A professora Soledad Palameta Miller, da Unicamp, foi liberada após audiência de custódia realizada em Campinas. Ela havia sido presa em flagrante pela Polícia Federal sob suspeita de furtar material biológico armazenado no Instituto de Biologia. A decisão considerou requisitos legais e as condições pessoais da investigada.

A prisão preventiva foi enquadrada como medida excepcional no sistema jurídico brasileiro. A juíza ressaltou que medidas cautelares menos invasivas devem ser usadas sempre que possível para garantir a ordem e a efetividade do processo.

A defesa argumentou que a investigada tem residência fixa em Campinas, emprego estável como docente e não possui antecedentes criminais, o que pesou na decisão. Embora envolvida em crime grave, não houve violência ou grave ameaça direta contra pessoas.

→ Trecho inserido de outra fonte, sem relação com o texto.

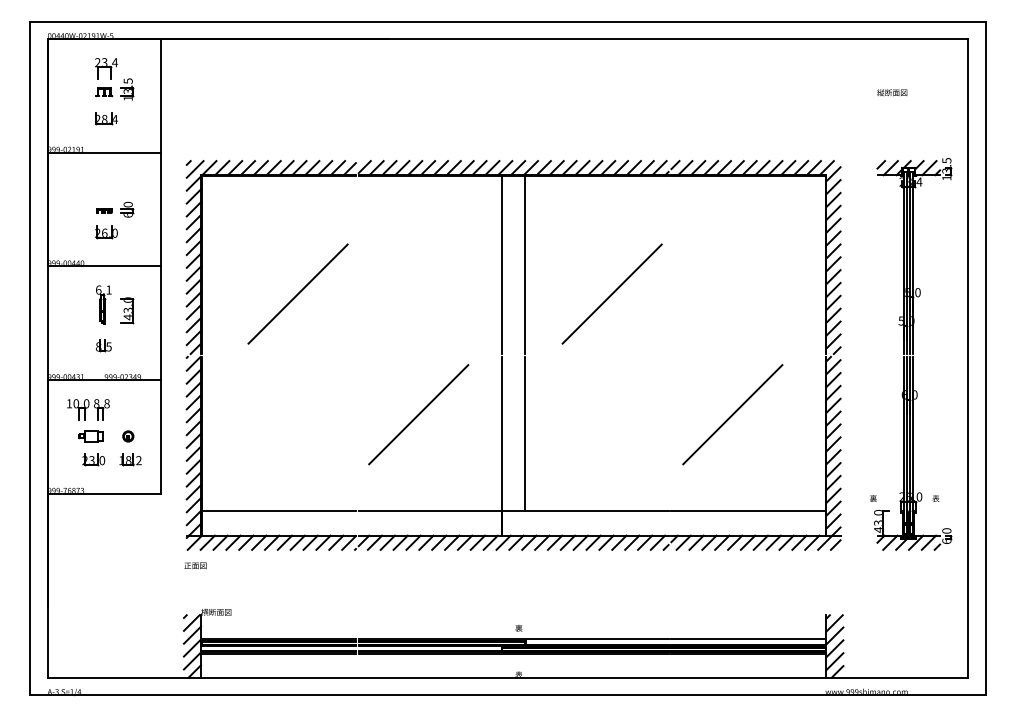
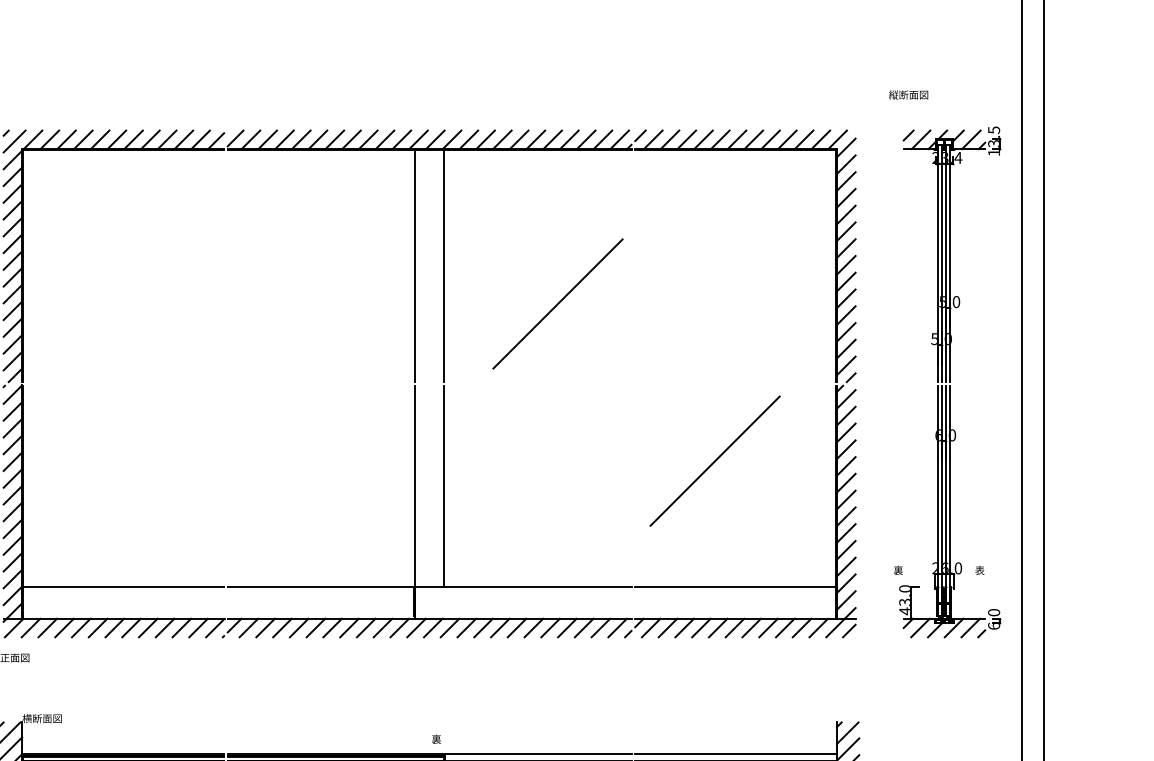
text: (892, 92) -> (908, 94), moved
line: (297, 293) -> (147, 303), removed
line: (418, 414) -> (305, 460), removed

O Ministério Público Federal (MPF) manifestou-se favorável à liberdade provisória, com a imposição de restrições para assegurar a investigação. A professora responderá em liberdade pelos crimes de furto qualificado, fraude processual, transporte irregular de organismo geneticamente modificado e por expor a vida ou saúde de terceiros a perigo.

Liberdade provisória

Foram definidas as medidas restritivas para monitorar o andamento do caso. A professora deverá pagar fiança, não poderá deixar o país e terá comparecimento obrigatório aos atos do processo.